What’s your background?
My original degree is fashion design, which I worked in for a while, and then I moved into community arts development, where I used creative methodologies to enable people to identify and make changes in their personal lives and communities. I did that for several years before retraining as a graphic designer and working in print and digital design for 15 years with an educational publishing company.
I completed the Professional Diploma in UX Design in September 2020, started applying for jobs in October 2020 and in February 2021, I landed a full-time UX/Product Designer role with Two-Ten Health working on Salud Dental, which is used by Dental University Hospitals all over the world.
What brought UX onto your radar?
When I was designing educational publications, I had to ensure complex content was presented in a way that was easy for students to absorb.
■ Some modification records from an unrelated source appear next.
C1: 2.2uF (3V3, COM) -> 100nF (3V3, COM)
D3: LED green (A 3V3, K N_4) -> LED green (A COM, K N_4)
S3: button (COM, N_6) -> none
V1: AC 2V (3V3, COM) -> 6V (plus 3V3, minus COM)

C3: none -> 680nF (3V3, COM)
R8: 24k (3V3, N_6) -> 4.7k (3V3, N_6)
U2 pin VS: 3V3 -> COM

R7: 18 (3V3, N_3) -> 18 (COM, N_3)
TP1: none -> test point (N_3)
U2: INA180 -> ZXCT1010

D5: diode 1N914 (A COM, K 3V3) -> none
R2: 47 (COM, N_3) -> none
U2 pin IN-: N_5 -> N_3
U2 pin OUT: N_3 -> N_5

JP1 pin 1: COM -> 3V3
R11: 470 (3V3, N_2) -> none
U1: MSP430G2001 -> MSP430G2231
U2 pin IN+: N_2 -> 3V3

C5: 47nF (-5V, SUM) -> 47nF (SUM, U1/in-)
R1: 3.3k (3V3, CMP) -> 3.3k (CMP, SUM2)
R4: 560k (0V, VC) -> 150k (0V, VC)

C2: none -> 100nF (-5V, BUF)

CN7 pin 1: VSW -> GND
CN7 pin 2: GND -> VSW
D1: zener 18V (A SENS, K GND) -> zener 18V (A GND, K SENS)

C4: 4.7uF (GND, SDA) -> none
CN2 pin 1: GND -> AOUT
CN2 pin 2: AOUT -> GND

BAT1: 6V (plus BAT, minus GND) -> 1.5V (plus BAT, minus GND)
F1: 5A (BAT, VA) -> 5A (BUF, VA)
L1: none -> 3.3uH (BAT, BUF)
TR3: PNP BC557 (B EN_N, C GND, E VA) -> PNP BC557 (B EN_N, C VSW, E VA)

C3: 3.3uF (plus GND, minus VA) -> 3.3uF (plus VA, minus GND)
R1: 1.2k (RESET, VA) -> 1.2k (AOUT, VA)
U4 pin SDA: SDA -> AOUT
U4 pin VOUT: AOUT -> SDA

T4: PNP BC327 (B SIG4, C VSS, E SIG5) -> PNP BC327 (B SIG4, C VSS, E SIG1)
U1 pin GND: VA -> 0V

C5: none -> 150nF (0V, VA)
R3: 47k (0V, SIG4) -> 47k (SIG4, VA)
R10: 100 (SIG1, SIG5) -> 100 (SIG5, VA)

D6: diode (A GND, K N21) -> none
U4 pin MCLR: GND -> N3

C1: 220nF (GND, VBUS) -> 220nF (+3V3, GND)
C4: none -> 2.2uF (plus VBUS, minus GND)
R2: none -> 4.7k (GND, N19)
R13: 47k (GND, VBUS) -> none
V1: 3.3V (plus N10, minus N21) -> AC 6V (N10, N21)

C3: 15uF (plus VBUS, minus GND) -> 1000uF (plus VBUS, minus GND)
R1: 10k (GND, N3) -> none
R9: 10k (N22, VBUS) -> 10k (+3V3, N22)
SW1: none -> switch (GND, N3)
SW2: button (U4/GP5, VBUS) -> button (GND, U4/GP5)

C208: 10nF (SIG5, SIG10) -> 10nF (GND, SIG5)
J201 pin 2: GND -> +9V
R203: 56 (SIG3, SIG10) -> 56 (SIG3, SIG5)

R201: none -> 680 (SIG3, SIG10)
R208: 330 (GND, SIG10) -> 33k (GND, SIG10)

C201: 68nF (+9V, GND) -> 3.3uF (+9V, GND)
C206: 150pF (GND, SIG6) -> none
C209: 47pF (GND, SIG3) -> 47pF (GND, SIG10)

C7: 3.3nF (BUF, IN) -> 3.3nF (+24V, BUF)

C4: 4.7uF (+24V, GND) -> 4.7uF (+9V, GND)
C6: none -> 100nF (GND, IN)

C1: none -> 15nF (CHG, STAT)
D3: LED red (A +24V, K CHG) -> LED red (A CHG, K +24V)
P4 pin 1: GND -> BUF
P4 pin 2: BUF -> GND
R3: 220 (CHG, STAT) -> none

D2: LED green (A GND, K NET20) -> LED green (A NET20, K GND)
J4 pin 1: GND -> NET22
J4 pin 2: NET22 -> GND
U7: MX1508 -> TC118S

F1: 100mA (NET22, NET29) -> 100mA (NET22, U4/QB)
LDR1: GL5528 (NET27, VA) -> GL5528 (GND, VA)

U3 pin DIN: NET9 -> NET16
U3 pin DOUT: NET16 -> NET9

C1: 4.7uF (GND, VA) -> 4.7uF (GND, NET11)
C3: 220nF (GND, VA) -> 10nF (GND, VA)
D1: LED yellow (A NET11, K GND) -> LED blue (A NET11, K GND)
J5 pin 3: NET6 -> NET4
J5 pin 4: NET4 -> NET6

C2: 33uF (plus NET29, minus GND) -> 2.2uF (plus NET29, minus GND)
I always kept the students in mind when I was designing because they were ultimately the end users. Without knowing it at the time, I was thinking like a UX designer.
Around 2017, I started looking at UX courses but they were mainly short bootcamps that wouldn’t have been enough to help me change careers.
After being made redundant in 2019, I did a Postgraduate course in Trinity College called Creative Thinking, Innovation and Entrepreneurship. There I learned more about UX through real life business projects and by the end of the course, I knew that I definitely wanted to become a UX designer.
How did you come across the UX Design Institute?
While in Trinity, I researched UX courses and luckily the UX Design Institute had started the six-month Professional Diploma in UX Design.
I really liked the idea that I could do it at my own pace and that it was university certified.
I started it on the 4th of March 2020, thinking I was going to be the only person who would be at home for six months… But, as it happened, everyone was at home for quite some time!
Was it daunting making the switch from graphic design to UX?
Although I had heard about UX for a long time, I didn’t completely understand what it was all about until I did the course in Trinity. I realised then that I had a lot of transferable skills and that I had the right mindset for UX design. From working in community development, I knew I liked working with people and listening to their needs.
As a graphic designer, I always designed with the end user in mind, so the switch wasn’t daunting at all. In fact, I thought “This is brilliant – it’s the perfect next step for me”.
How important is a portfolio in the job hunt?
After completing the Professional Diploma in UX in September 2020, I spent a month creating my portfolio before I started applying for jobs.
I put a lot of time into my portfolio and, while it was quite hard to do, it’s what got me job interviews despite not having much real world experience.
What sort of questions should you be prepared for in job interviews for UX positions?
Interviewers will ask about your background and how you got to the point where you’re interviewing for the UX role, so prepare a short biography that will tell your story in about five minutes. They will also ask you to talk through some of your portfolio so you need to get across how you have used the various UX research and UX design tasks to benefit the end user.
So instead of saying what you did, say why you did the tasks and what insights did they reveal that you could feed into making the product better for the user?
At what point in your career did you realise that you would need to upskill with a course like Software and Coding Fundamentals for UX?
I had been in my Product Designer role with Salud Dental for a couple of weeks and when I was collaborating with the software developers, I realised that I had very little knowledge about how they worked, the programmes they used and what they used them for. It was all new to me and I did my own online research to find out more. And then, as if by magic, the UX Design Institute got in touch with me because they were doing research for a new course on understanding software specifically for UX designers.
I jumped at the chance to participate on the first course and it was exactly what I needed.
Now if something software-related comes up that I don’t understand, I can refer to my course notes, which are my software reference library.
Have you been able to implement what you learned in the course at work?
I didn’t know what I didn’t know about software before doing the course, and everything I learned is relevant to my day-to-day work. The course helped me to build good working relationships with the developers and I’m now more confident collaborating with them.
How has the course helped with your day-to-day tasks?
The Front-End Technologies module was particularly useful for me because I learned in detail about responsive web design – like Bootstrap grid, Flex Layout, breakpoints – which led me to researching 8pt grid systems. As a result I was able to apply the Bootstrap and 8pt grid systems to the Patient Portal that I was working on.
By using these, I made the developers’ work easier once I handed over the design to be programmed.
Has Software and Coding Fundamentals for UX changed how you approach your portfolio?
It’s important to show my UX process in my portfolio case studies and now I can also show that when I design software, I incorporate systems like Angular Material UI Components, Bootstrap and 8pt grids that make developers jobs easier.
How have the UX Design Institute courses improved your confidence as a designer?
My confidence has completely improved. The software course knowledge means that when I’m designing new features and products I’m confident when having technical conversations with developers and also asking them to give me feedback.
As a result, I’m confident that what I produce is not just surface level – there’s actually a lot of depth to what I’m doing.
The UX design course was amazing. I learned so many new skills that I use constantly. I particularly like doing Usability Testing and I was able to introduce these as a valuable UX research tool in my current role. In-house stakeholders and clients and end-users alike could see the value that they added to the process of improving Salud Dental. I can’t say enough good things about the course since it enabled me to successfully change career direction in just six months!